ENDA Religious Exemption Still a Big Worry

Tico Almeida, who heads up Freedom to Work, was a co-author of ENDA's existing religious exemption language. | FREEDOM TO WORK

Tico Almeida, who heads up Freedom to Work, was a co-author of ENDA's existing religious exemption language. | FREEDOM TO WORK

Even as the question of whether privately held business corporations can claim a religious exemption from complying with LGBT civil rights protections potentially heads to the Supreme Court –– an issue that could blow a hole in existing state and local nondiscrimination laws –– leading legal advocates continue to raise concerns about the religious exemption language in the current draft of the Employment Non-Discrimination Act.

ENDA cleared a Senate committee with three Republican supporters this summer and a vote in the full Senate could come this fall.
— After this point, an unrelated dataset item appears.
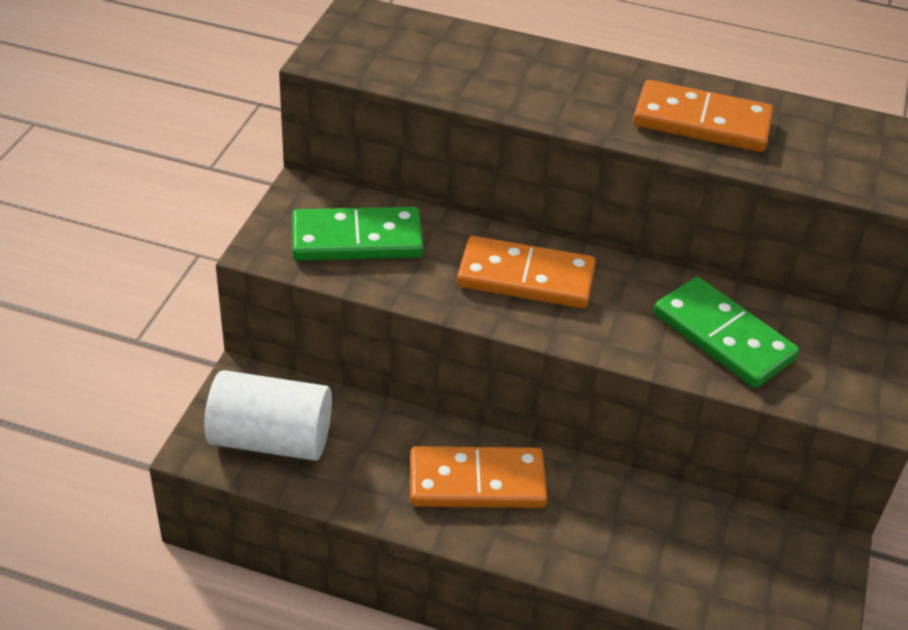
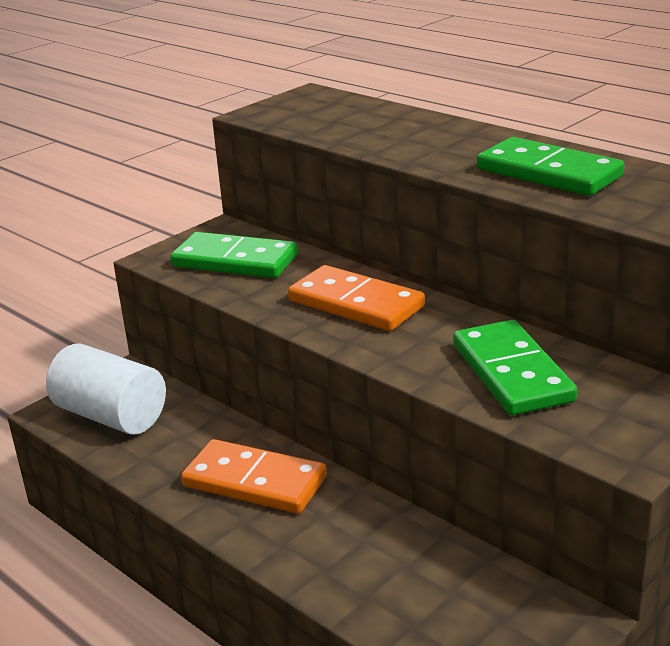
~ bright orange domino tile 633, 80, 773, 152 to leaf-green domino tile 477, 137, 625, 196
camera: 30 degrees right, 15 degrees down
As Gay City News reported in May, a group of legal advocacy groups — including the American Civil Liberties Union, Lambda Legal, the National Center for Lesbian Rights, and the Transgender Law Center — issued a statement warning that the religious exemption language, first incorporated in ENDA in 2007, provides religiously affiliated groups, including hospitals and universities, with considerably more leeway to discriminate than is customary in civil rights legislation.

At a September 12 forum on ENDA at New York Law School, Tico Almeida, a gay activist who authored the religious exemption language while a co-counsel on the House Education and Labor Committee, argued the language was a “cut and paste” from Title VII provisions of the 1964 Civil Rights Act. Still, he conceded that Catholic Charities, a large nationwide non-profit that is a major social service provider and employer in many cities, would be exempt from ENDA’s provisions.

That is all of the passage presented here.